Several police investigations within the Baltic nations are underway but no suspects have been brought to trial.
There also are fears that Russia could target cables as part of a wider campaign of so-called "hybrid warfare" to destabilise European nations helping Ukraine.
German Chancellor Olaf Scholz said he and the Danish prime minister would continue talks on security in the Baltic Sea in Berlin adding that recent incidents in the area were a sign of the ongoing threat posed by Russia.
"Yesterday there was another report that another submarine cable had been damaged," he said.
"This shows the threat posed by the Russian shadow fleet."
Danish Prime Minister Mette Frederiksen said that Europe must boost its security and defence to counter Russian and Chinese influence on the European continent.
"We see Russian hybrid attacks in Europe, in the Baltic Sea… We need a stronger and more resolute Europe standing increasingly in its own right," she said.
Sweden launches sabotage investigation
The most recent incident saw an undersea power cable damaged between Sweden and Latvia on Sunday.
Swedish authorities chased and then boarded a Maltese-flagged ship seized in connection with the incident and began an investigation into the matter, the country's security police said.
The cable was damaged within Sweden's exclusive economic zone, likely as a result of external influence, Latvian officials said.
The investigation, which is ongoing, will determine whether or not the cable was sabotaged, Swedish authorities said.
Vezhen, the bulk carrier that has been seized, belongs to Bulgarian shipping company Navigation Maritime Bulgare.
The head of the Bulgarian company, Captain Aleksandar Kalchev, said the Vezhen might have struck the Baltic undersea cable when one of the ship's anchors dropped to the seabed in high winds.
He added that there was no malicious intent.

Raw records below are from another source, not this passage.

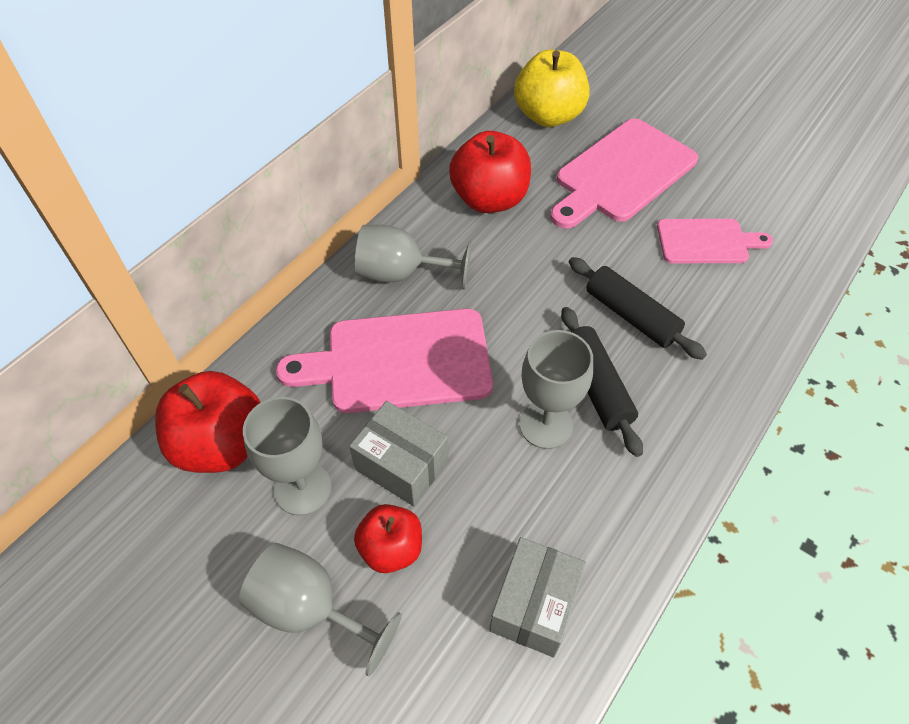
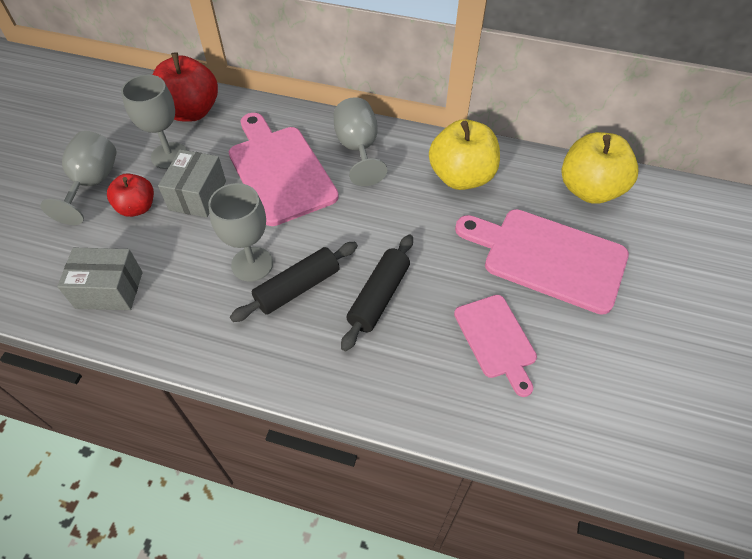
camera: 70 degrees right, 0 degrees up
(489, 199) = (461, 177): red apple -> yellow apple

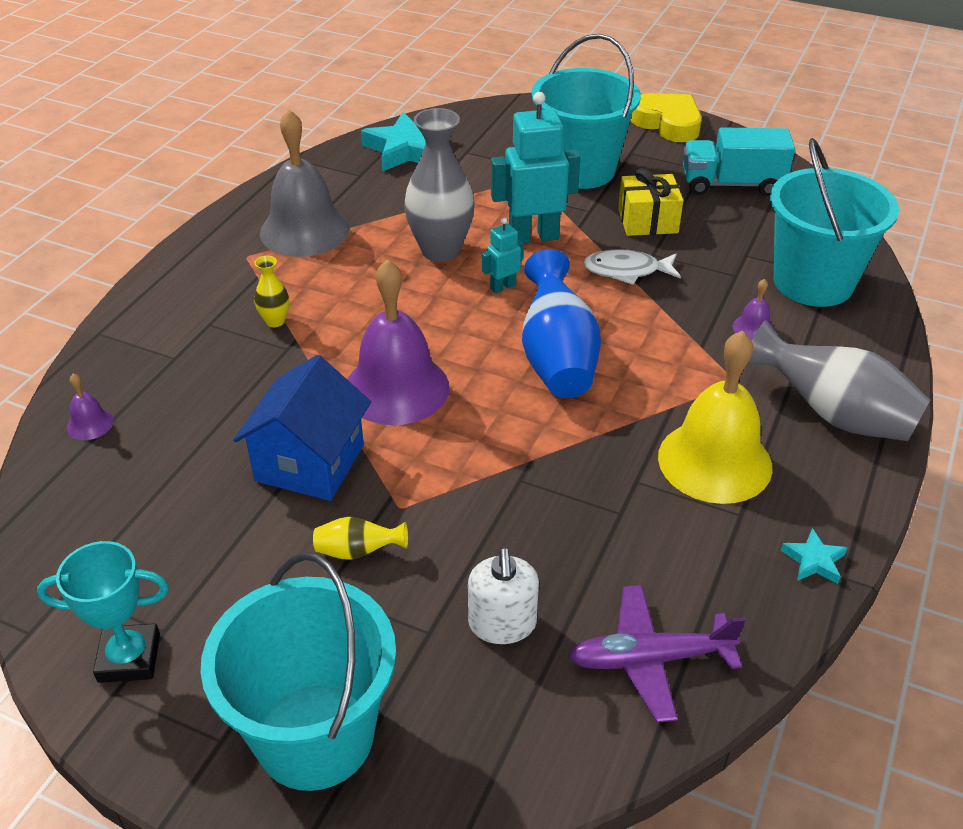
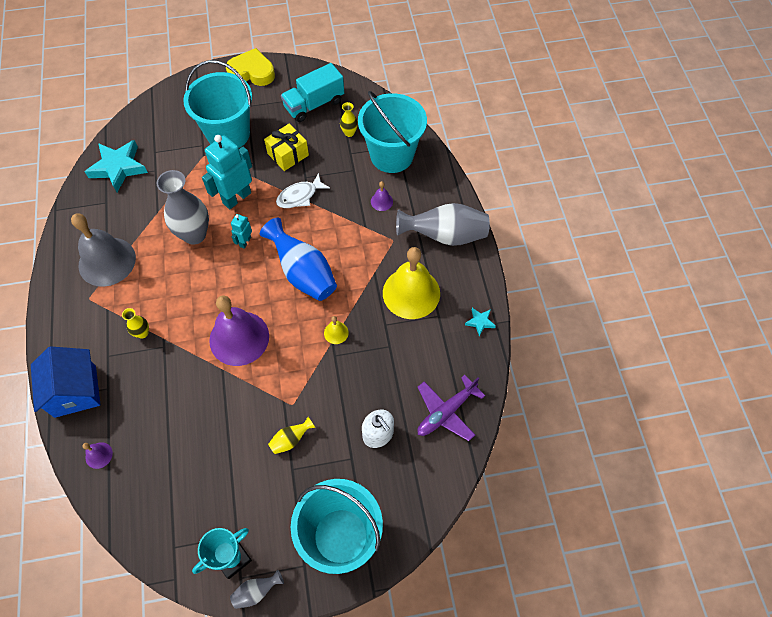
camera: 35 degrees left, 20 degrees up
(118, 728) = (256, 591): none -> grey vase
(310, 463) = (231, 407): blue house -> blue house (75, 391)
(546, 452) = (336, 332): none -> yellow bell
(762, 232) = (349, 133): none -> yellow vase

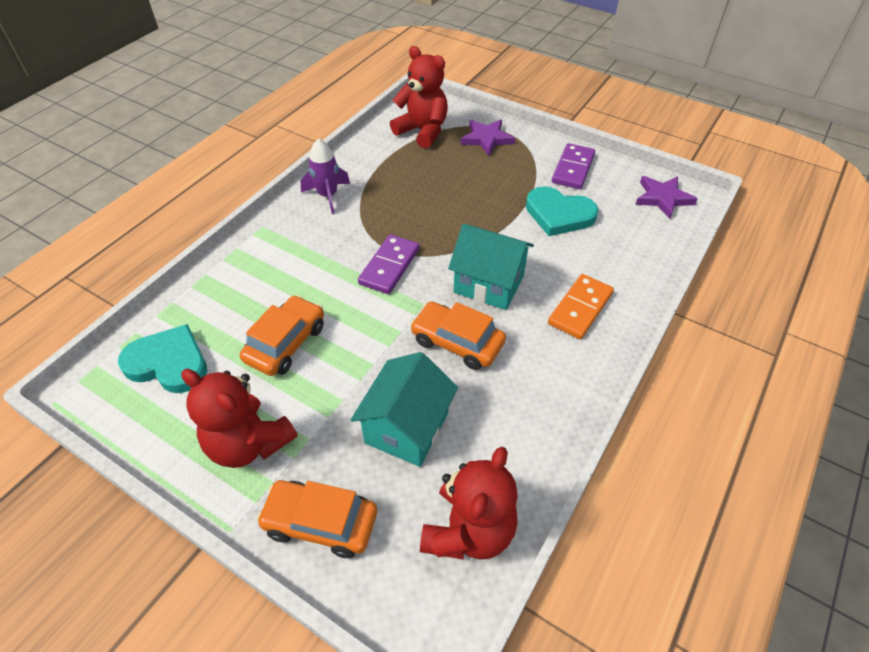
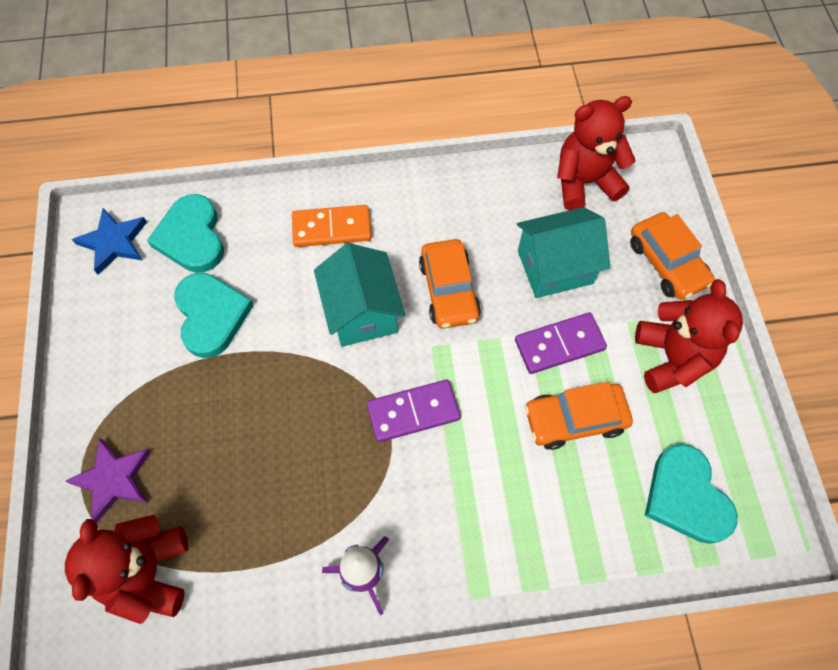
camera: 130 degrees left, 15 degrees up
(573, 169) = (115, 348): purple domino -> purple domino (559, 344)
(636, 233) = (192, 237): none -> turquoise heart
(663, 198) = (114, 242): purple star -> blue star

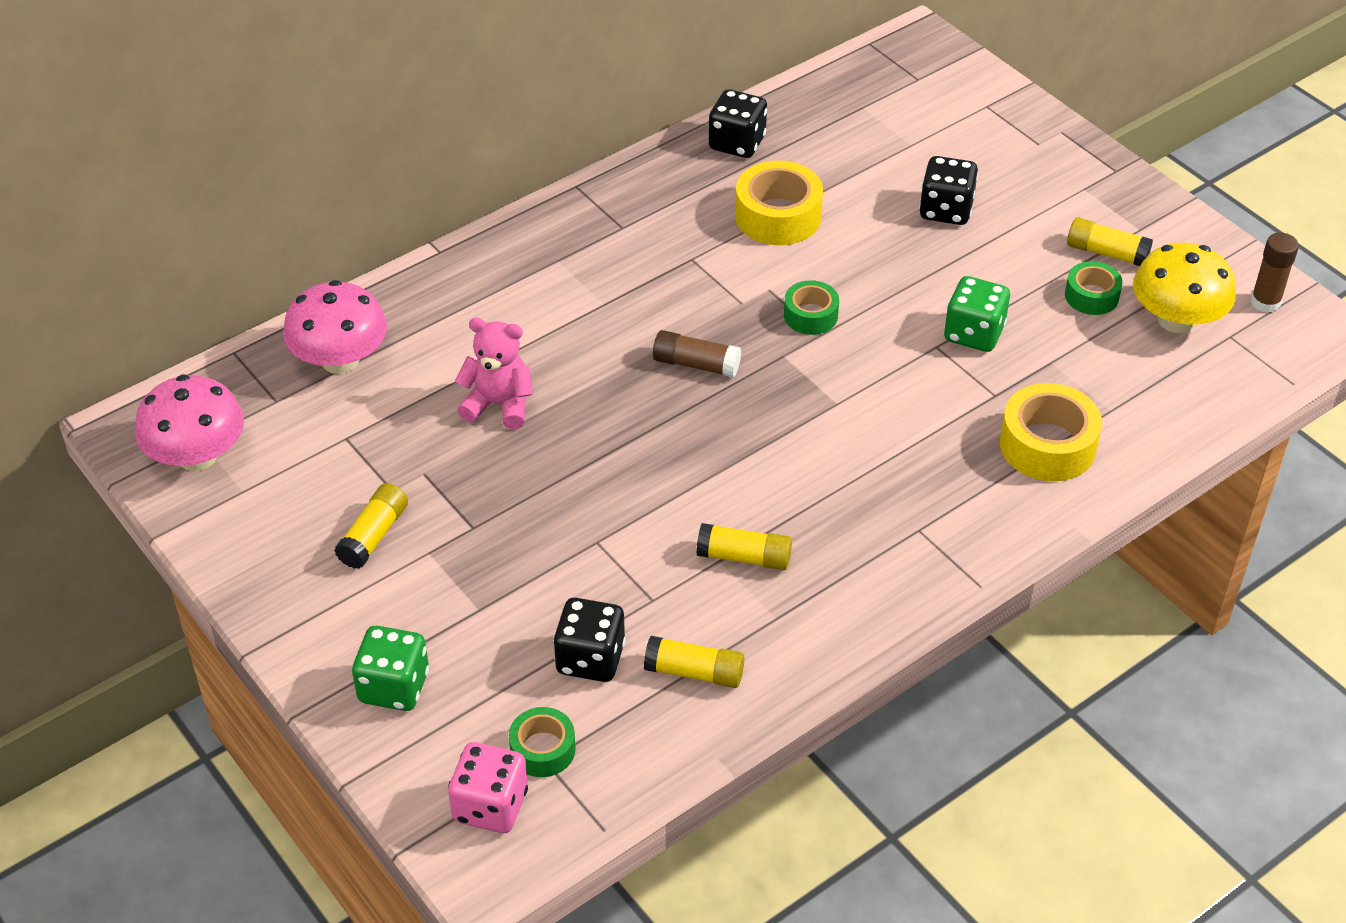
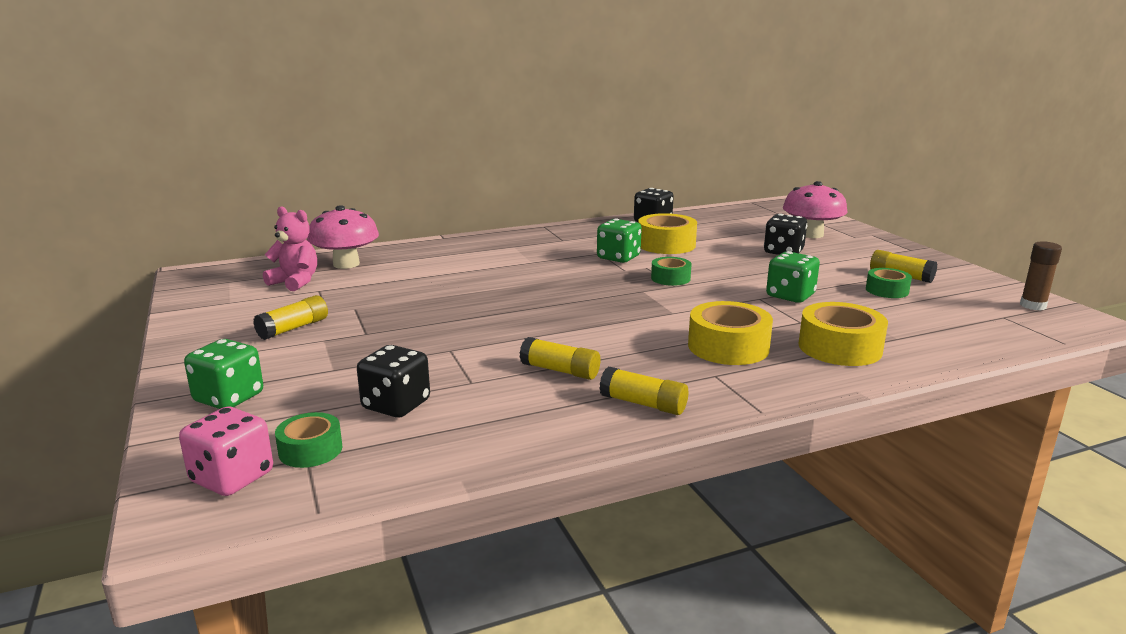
camera: 15 degrees right, 25 degrees down
(197, 456) = (219, 286): pink mushroom -> pink mushroom (811, 234)
(499, 405) = (430, 289): pink teddy bear -> pink teddy bear (295, 282)
(694, 672) = (477, 425): yellow glue stick -> yellow glue stick (643, 404)
(696, 364) = (578, 288): brown glue stick -> none
(722, 269) = (618, 258): none -> green dice
(921, 469) = (728, 347): none -> yellow tape
(1176, 320) = (956, 306): yellow mushroom -> none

"[The crew] have been instructed to assist authorities and the situation never escalated and it is calm at the moment," he told Reuters, adding the crew had been initially held at gunpoint.
A spokesperson from Sweden's Meteorological and Hydrological Institute said there were winds of about 8-10 metres per second outside Gotland in the early hours of Sunday.
"That's not very strong wind. It's well below the 14 metres per second that is the threshold for a gale warning," the spokesperson said, adding that waves were not very high, either.
NATO boosts military presence
The NATO alliance is ratcheting up its guard against suspected attempts to sabotage underwater energy and data cables and pipelines that crisscross the Baltic, prompted by a growing catalogue of incidents that have damaged them.
"We will do everything in our power to make sure that we fight back, that we are able to see what is happening and then take the next steps to make sure that it doesn't happen again. And our adversaries should know this," NATO Secretary-General Mark Rutte said this month in announcing a new alliance mission, dubbed "Baltic Sentry," to protect the underwater infrastructure vital to the economic well-being of Baltic-region nations.
Without specifically blaming Russia, Mr Rutte said "hybrid means sabotage".
"Hybrid means cyber-attacks. Hybrid means sometimes even assassination attacks, attempts, and in this case, it means hitting on our critical undersea infrastructure," he added.
Finnish police suspect that the Eagle S, an oil tanker that damaged the Estlink 2 power cable on December 25, is part of Moscow's "shadow fleet" used to avoid war-related sanctions on Russian oil exports.
Despite the increased NATO presence and growing concerns, several Western intelligence officials think it could be accidental damage.
Speaking on condition of anonymity because of the sensitive nature of their work, one Western intelligence official told The Associated Press that recent damage was most likely caused by anchors being dragged by ships that were poorly maintained and poorly crewed.
One senior intelligence official told AP that ships' logs and mechanical failures with ships' anchors were among "multiple indications" pointing away from Russian sabotage.